El problema era que no había subtítulos por ninguna parte, así que me resigné y no pude verla. Aunque por suerte, y después de más de dos meses de espera, por fin alguien se dignó a subtitularla.

Avisaros, si sois seguidores de Chiaki Kuriyama desde que apareció en la primera parte de Kill Bill como Gogo Yubari, aquí aparece como una componente del equipo Horumo, aunque está irreconocible, todo hay que decirlo.

Historia

Akira Abe y su mejor amigo entran en la universidad de Kyoto. Muy pronto les salen al paso dos miembros de un club “de lo más normal” llamado La Orden del Dragón Celeste los cuales les invitan a participar en una reunión del club en la que intentan captar la atención de nuevos miembros.

En principio no tienen intención de unirse al club, pero en cuanto ve entrar a Kyoko se enamora a primera vista y decide unirse a los Dragones Celestes al enterarse de que ella también lo hará.
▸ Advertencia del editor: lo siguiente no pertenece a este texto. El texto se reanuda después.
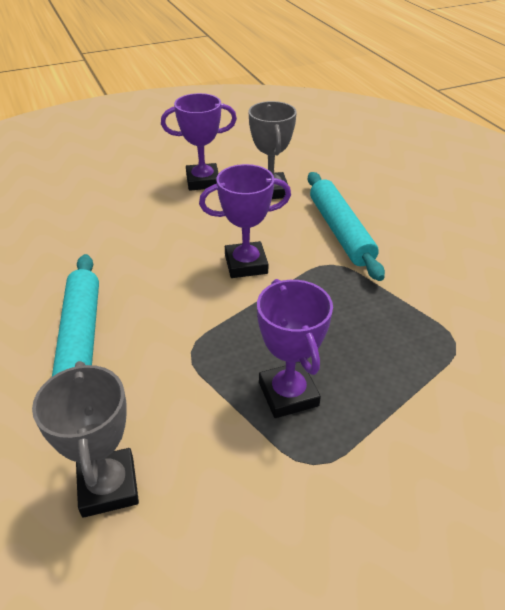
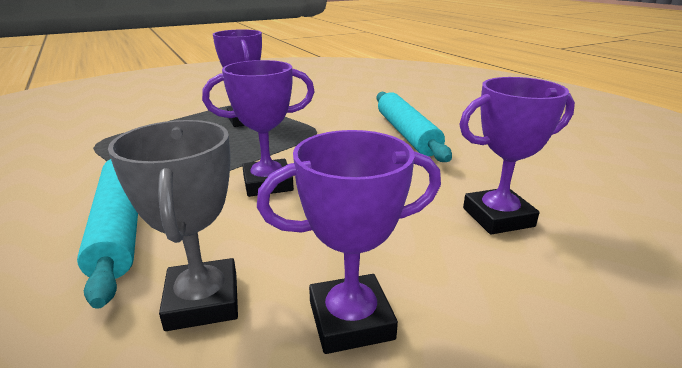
camera: 175 degrees right, 15 degrees down
(88, 225) = (498, 217): none -> purple trophy
(108, 486) = (347, 97): grey trophy -> none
Poco después de unirse al club les informan de lo que trata. Cuatro universidades de Kyoto compiten en una batalla de Oni, Cada equipo está formado de 10 personas y cada uno tiene a su cargo un regimiento de 100 oni.

Para  poder controlar a los Oni tendrán que aprender su idioma. Ante su sorpresa y su incredulidad, deciden seguir el entrenamiento, y después de realizar un ritual “sagrado” en un tiempo, por fin los novatos pueden ver a los Oni.
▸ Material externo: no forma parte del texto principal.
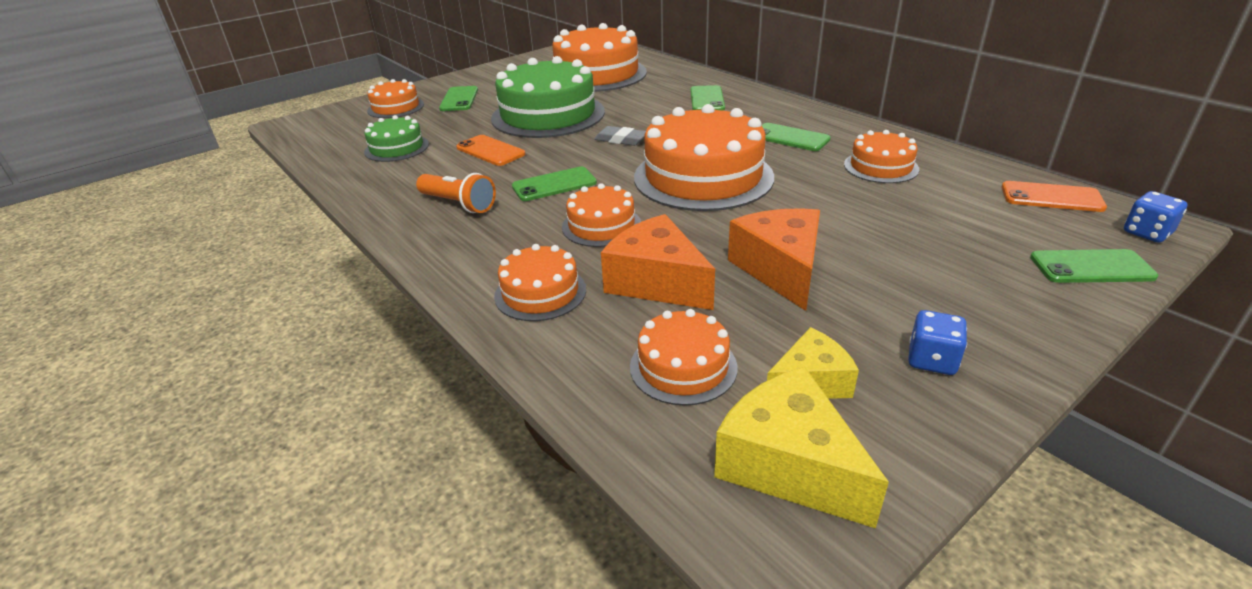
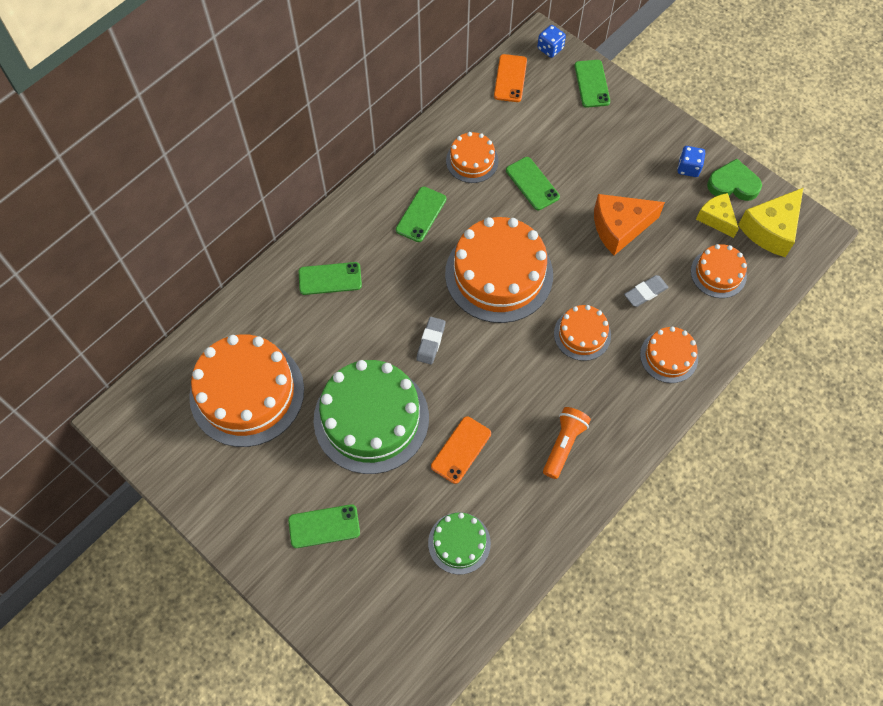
camera: 100 degrees left, 30 degrees up
(396, 107) = (349, 592): orange cake -> none
(554, 185) = (523, 379): green phone -> green phone (532, 183)
(657, 282) = (645, 292): orange cheese -> grey eraser
(907, 421) = (733, 184): none -> green heart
Pero muy pronto empieza a crearse una fuerte rivalidad entre Abe y Ashiya, por lo que Abe decide dejar Horumo. Pero el anterior presidente del club le dice a Abe que no puede retirarse ya que los Oni se enfadarán con él y le harán la vida imposible, pero que hay una manera de que eso no ocurra, una regla que está escrita en el libro de normas, pero que es muy peligrosa.

Opinión

Sale Kyoto, sale Kyoto y sale Kyoto. Para mi con eso ha sido suficiente como para verme la película. Ahora bien, aparte de Kyoto también salen otras cosas.

Tenemos un triángulo amoroso entre el protagonista y Kyoko, además de su rival Ashiya. Onis creados por ordenador que se integran muy bien en pantalla y muchas situaciones divertidas debido al idioma Oni y a las poses que tienen que hacer con cada palabra de ataque o defensa, todo eso vestidos con kimono.

La acción transcurre en las calles de Kyoto y salen algunas localizaciones conocidas (y en las que he estado, por eso me gusta). El Río Kamo, el templo Kiyomizudera, el templo Sanzenin, el torii gigante del templo Heian y otros lugares de la ciudad. Además, también sale un Mazda RX-8.

Es una película bastante divertida y que si os gusta el cine japonés y la cultura japonesa deberíais ver. Y si os gusta Kyoto como a mi, mucho mejor.

Después de ver está película solo se una cosa: Yo quiero un Oni.